After tasting the wines and regaining my bearings, I also started to notice details of the amazing building I was sitting in. The building’s exterior sets your expectations high and the inside does not disappoint. Before or after the tasting, you can navigate the cellars of the building and take a look at more history. The tasting room itself feels 200+ years old and is staffed by professional Sommeliers who are dressed as if they were working in a three-star Michelin restaurant. Their demeanor aside, you can tell that each one doesn’t just consider Inglenook a job - they sincerely believe that each wine is world-class and represents the best its varietal has to offer (e.g. Zinfandel, Cabernet, and the Northern Rhone white blend). After all, one of the benefits of working at the winery is tasting the wines!

The view down the hallway inside their winery building. As you can see from the walls in the picture, this building has been around for a very long time.

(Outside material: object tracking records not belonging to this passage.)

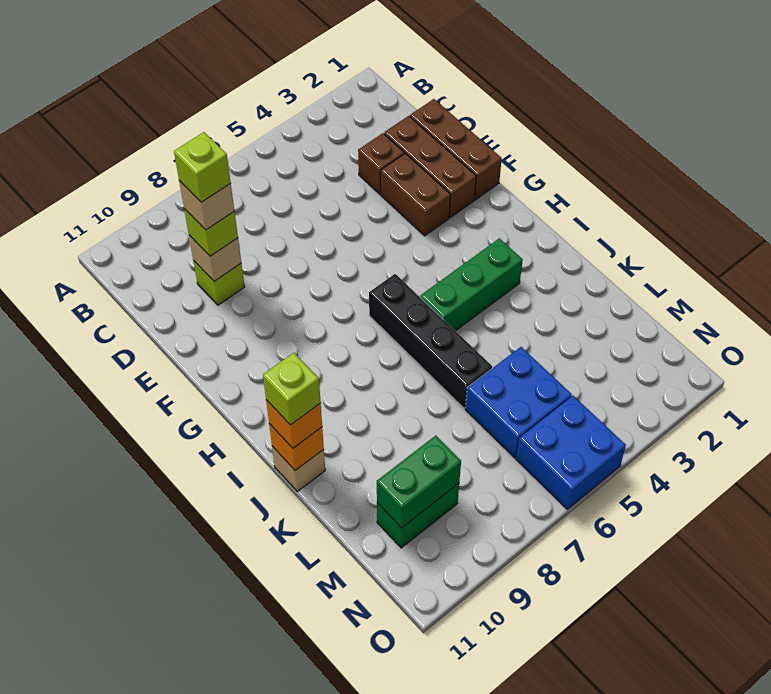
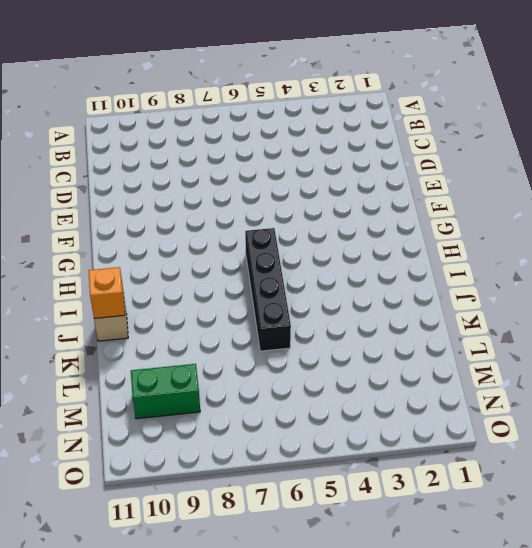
none -> brown brick D1:F1 level 1
none -> brown brick D2:F2 level 1
none -> brown brick D3 level 1

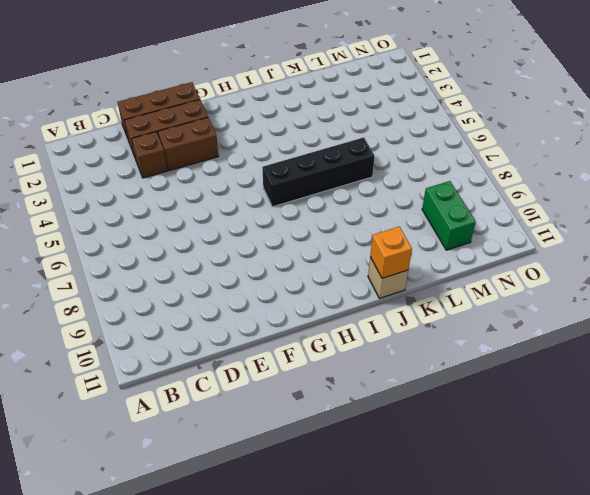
none -> lime brick D9 level 1
none -> green brick I3:I5 level 1
none -> blue brick L5:M6 level 1

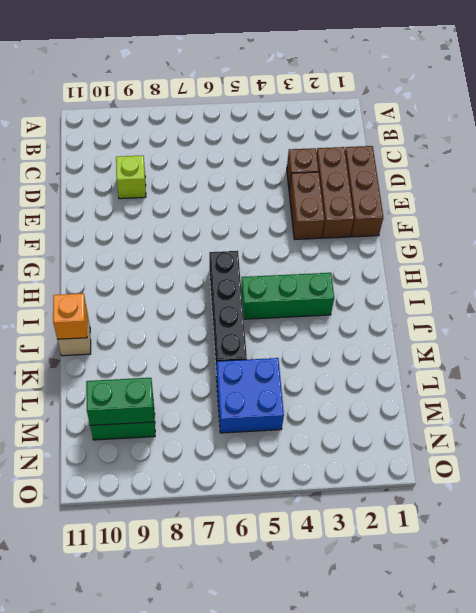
none -> blue brick N5:O6 level 1
none -> tan brick D9 level 2
none -> lime brick D9 level 3

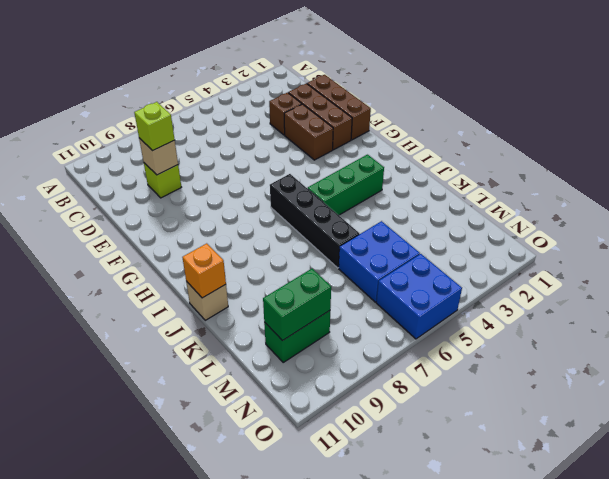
none -> orange brick J11 level 3
none -> tan brick D9 level 4
none -> lime brick J11 level 4

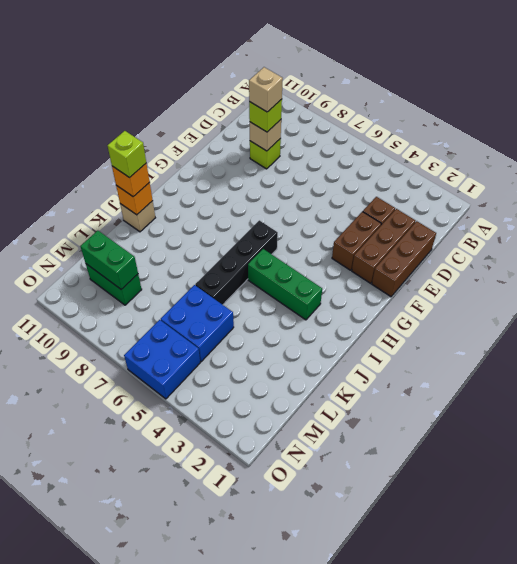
none -> lime brick D9 level 5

It’s impressive how aligned the doorways were as technology was very different back in the day.

If you are a real big shot, maybe you get to hold your tasting in one of these private rooms off the main hallway. What interests me even more is do you get to try the bottles that are aging in there? I wasn’t able to go inside to see, but I can guess they are not recent vintages.

This is a fantastic location to bring friends and possibly enjoy a picnic outside on the lawn with a bottle or two of their wines. Though, I think it was nearly as fulfilling to go alone and really take the time to enjoy each one of these unique wines. Each had a different expression than most Napa wines I’ve had of the same varietal and the value is solid, especially if you become a member and save 20% on each of the wines that you purchase! The wines also all had an old world vibe to them, without any flaws from being underripe. If a friend visitng Napa were to ask me for European-styled wines that weren’t all Cabernets, this is where I would send them.

I will absolutely be visiting again and hopefully will find a way to pick up and lay down a bottle of Rubicon for a future First Growth blind tasting or for a celebration. Cheers!!